C’est dans ces circonstances qu’en 1833 intervint le bill d’émancipation.

Personne n’ignore que les colonies anglaises ne sont pas toutes soumises au même régime.

Les plus anciennes, comme la Jamaïque, forment presque des États indépendants ; elles ont des assemblées politiques, qui s’attribuent le droit exclusif de faire des lois, et qui prétendent ne point relever du Parlement anglais, mais seulement du roi d’Angleterre. Les plus récentes, telles que la Guyane, n’ont point de corps représentatif proprement dit, et le pouvoir royal les administre à peu près sans conirôle.

Il était nécessaire de rappeler ces faits pour bien comprendre ce qui va suivre.

Le bill déclarait qu’à partir du 1er août 1854 la servitude serait abolie dans toutes les colonies anglaises[1] ; l’esclave échappait alors pour toujours à l’arbitraire du maître, pour n’être plus soumis qu’à l’action de la loi.

Cependant le législateur ne lui accordait pas immédiatement tous les droits de l’homme libre.

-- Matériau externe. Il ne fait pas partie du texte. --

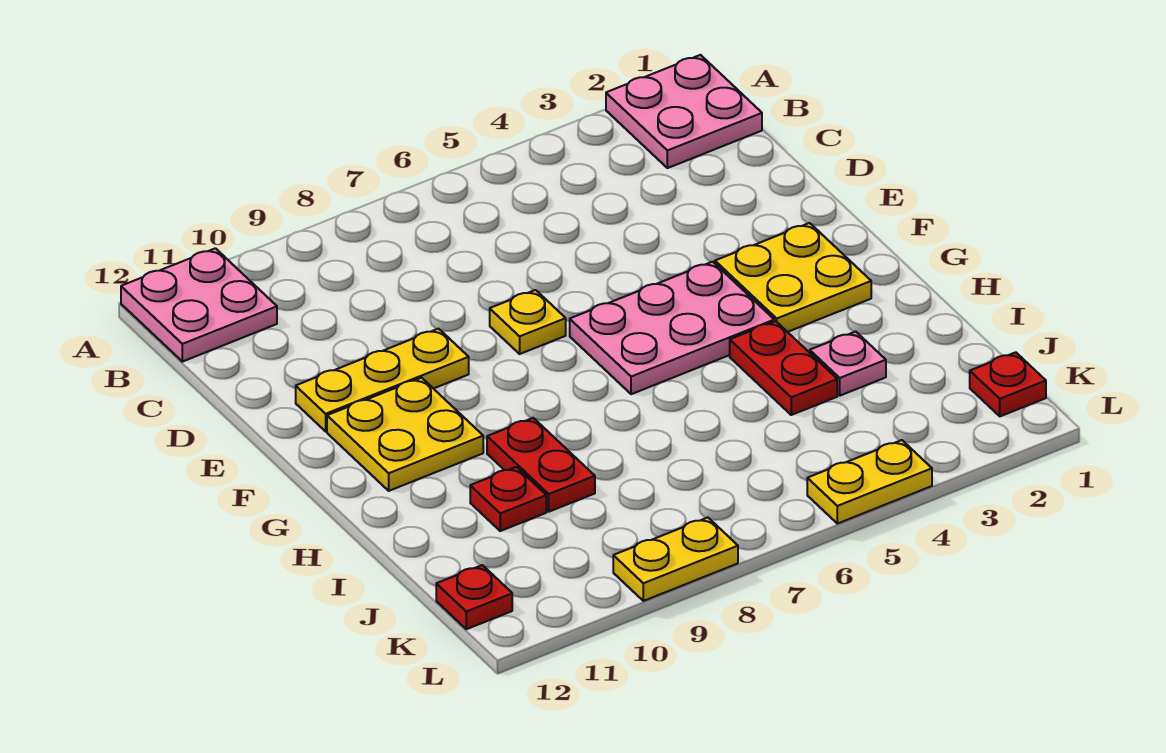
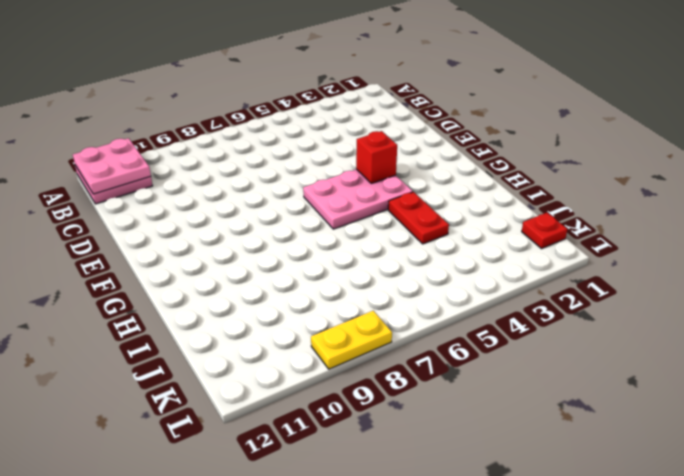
pink plate A11:B12 level 2 -> pink plate A1:B2 level 1
red brick F4 level 2 -> none
none -> yellow plate E7 level 1
none -> yellow plate E9:E11 level 1
none -> yellow plate F2:G3 level 1

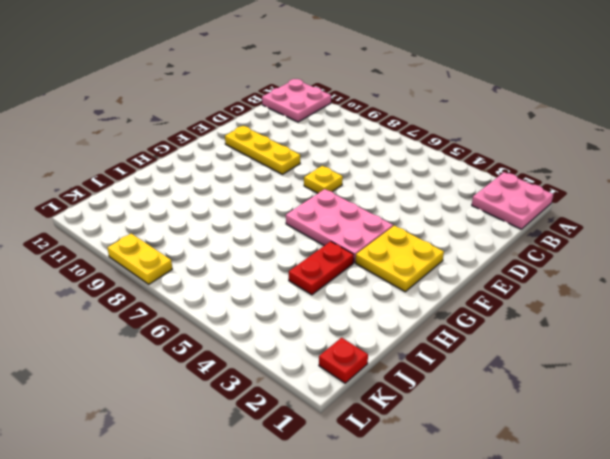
none -> yellow plate F10:G11 level 1
none -> red plate H9:I9 level 1
none -> pink plate I3 level 1

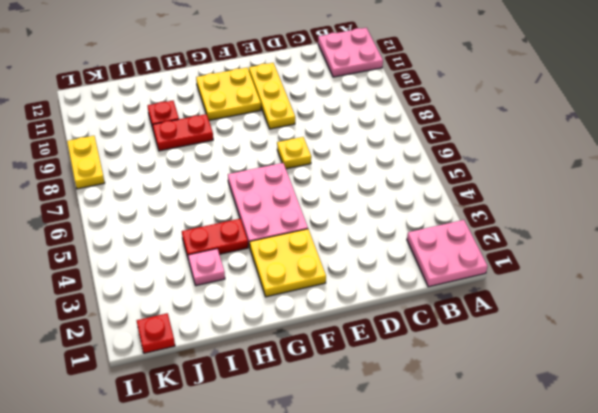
none -> red plate K12 level 1
none -> yellow plate L4:L5 level 1

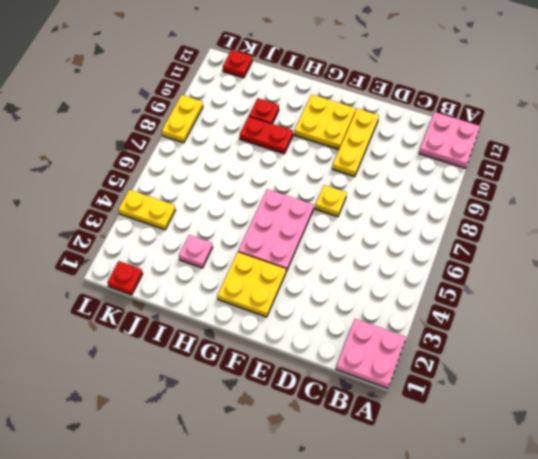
yellow plate K4:L4 level 1 -> yellow plate L4:L5 level 1
none -> red plate H4:I4 level 1

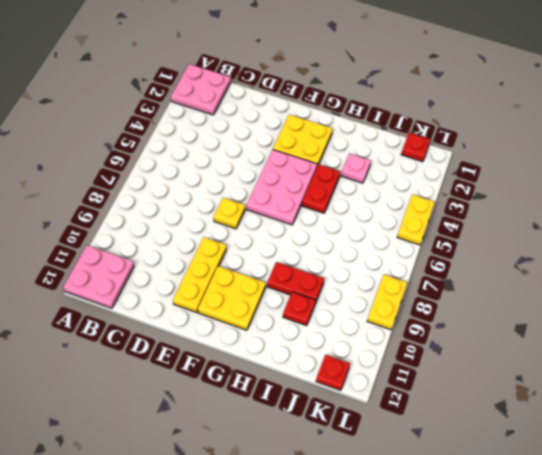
red plate H4:H5 level 1 -> red plate H4:I4 level 1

Les esclaves âgés de plus de six ans au 1er août 1834 étaient forcés de demeurer, pendant un certain nombre d’années, près de leurs anciens maîtres, et de les servir comme apprentis. Le terme de l’apprentissage fut fixé au 1er août 1838 pour les esclaves attachés à la personne, et, pour ceux en bien plus grand nombre qui étaient occupés à la culture de la terre, au 1er août 1840[2].

  1. Excepté à l’île de France, où elle devait durer six mois de plus, et au cap de Bonne-Espérance, où l’époque de l’abolition était retardée de quatre mois.
  2. La raison de cette différence est celle-ci : le législateur n’avait imposé que certaines heures de travail au nègre cultivateur, tandis qu’il avait été obligé de laisser constamment le nègre domestique à la disposition du maître. Il paraissait donc juste que l’apprentissage du second finit plus fût que celui du premier.